How to scrape all text from a website for LLM training

03 July 2024 | 14 min read

Artificial Intelligence (AI) is rapidly becoming a part of everyday life, and with it, the demand for training custom models has increased. Many people these days would like to train their very own... AI, not dragon, duh! One crucial step in training any language model (LLM) is gathering a significant amount of text data. In this article, I'll show you how to collect text data from all pages of a website using web scraping techniques. We'll build a custom Python script to automate this process, making it easy to gather the data you need for your model training.

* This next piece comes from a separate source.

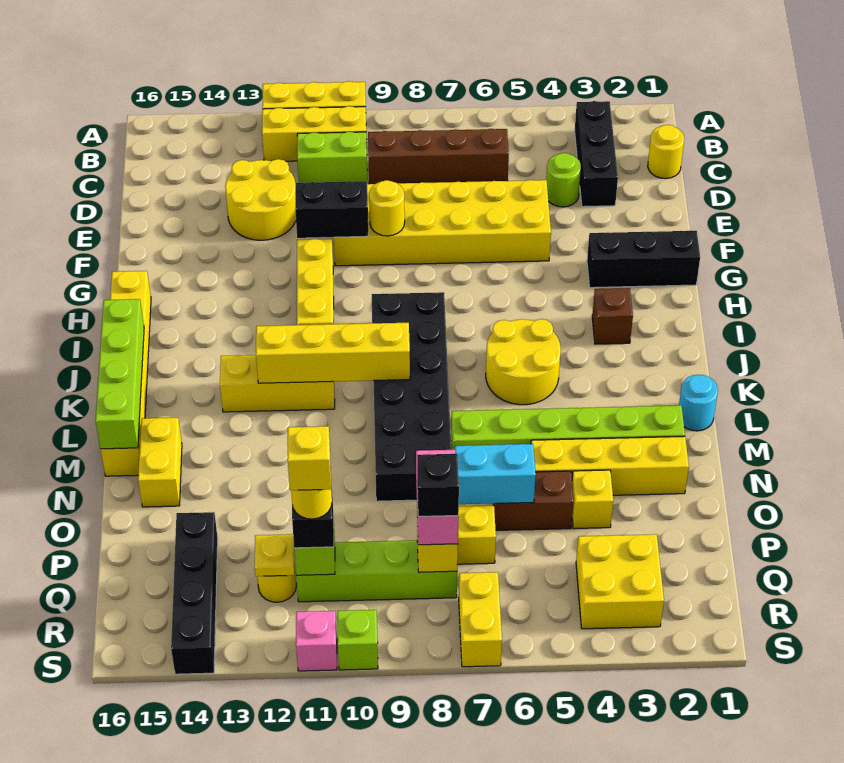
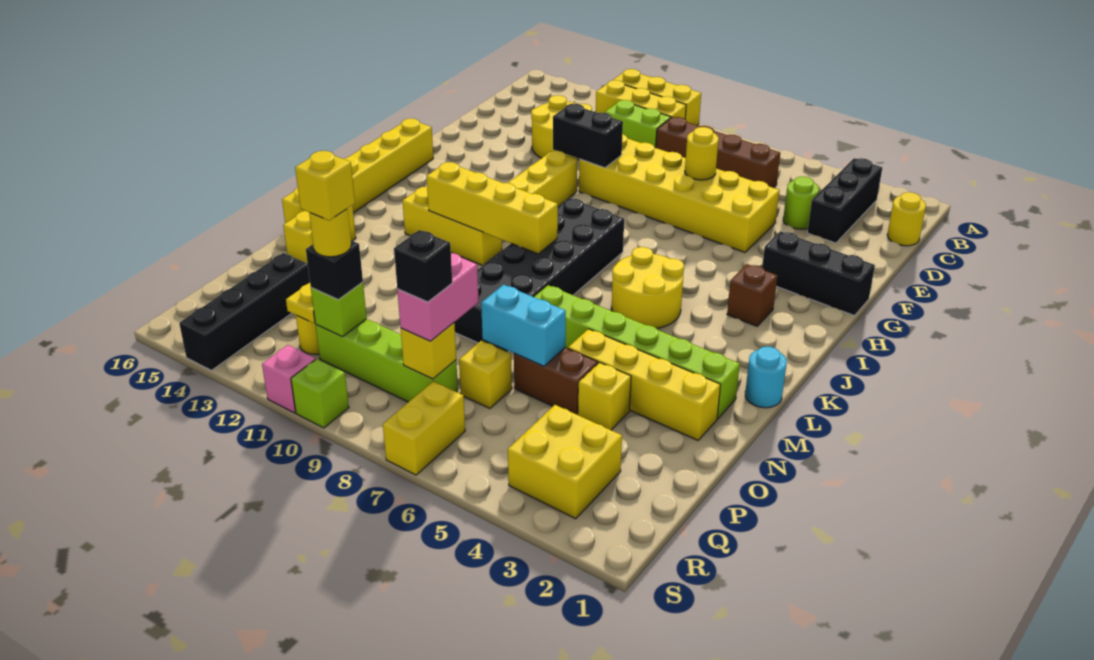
yellow round brick F9 level 2 -> yellow round brick E7 level 2
lime brick J16:M16 level 2 -> none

The source code can be found on GitHub.

Why train your own model?

But the first question to answer is why would someone want to train their own model? Here are a few reasons:

  1. Customization: Pre-made models might not meet some specific needs. Training your own model allows for customization tailored to particular tasks, industries, or datasets.
  2. Privacy: For sensitive applications, using a custom model ensures that your data remains private and secure. Unfortunately, there have already been some data leaks related to AI usage, so you should be extra careful when feeding potentially secret data to the engine.
  3. Performance: Custom models can be optimized for better performance on specific types of data or queries, outperforming general-purpose models in those areas.

How long does It take to train a model?

Training an LLM can indeed be time-consuming and resource-intensive. The duration depends on several factors, including the size of the model, the amount of data, and the computational resources available. For example, training a small to medium-sized model might take up to several days or even weeks on high-performance GPUs. Larger and more advanced models, like GPT-3, can take months and require powerful distributed computing setups.

How much data is needed?

The amount of data required varies based on the complexity and size of the model. Here are some rough estimates:

  • For small models, a few million words (equivalent to 10-20 "Prisoner of Azkaban" books) might be sufficient.
  • Medium-sized models typically need tens of millions of words.
  • Large models require hundreds of millions to billions of words.

Tools for training a model

Training your own language model requires not only powerful hardware but also specialized software. Here are some of the tools and frameworks you might use:

  1. TensorFlow: An open-source machine learning framework developed by Google. TensorFlow is widely used for building and training neural networks.

  2. Vertex AI: A machine learning platform that lets you train and deploy ML models and AI applications, and customize large language models for use in your AI-powered applications.

  3. PyTorch: An open-source deep learning platform developed by Facebook's AI Research lab. PyTorch is known for its dynamic computation graph and ease of use, making it popular among researchers and developers.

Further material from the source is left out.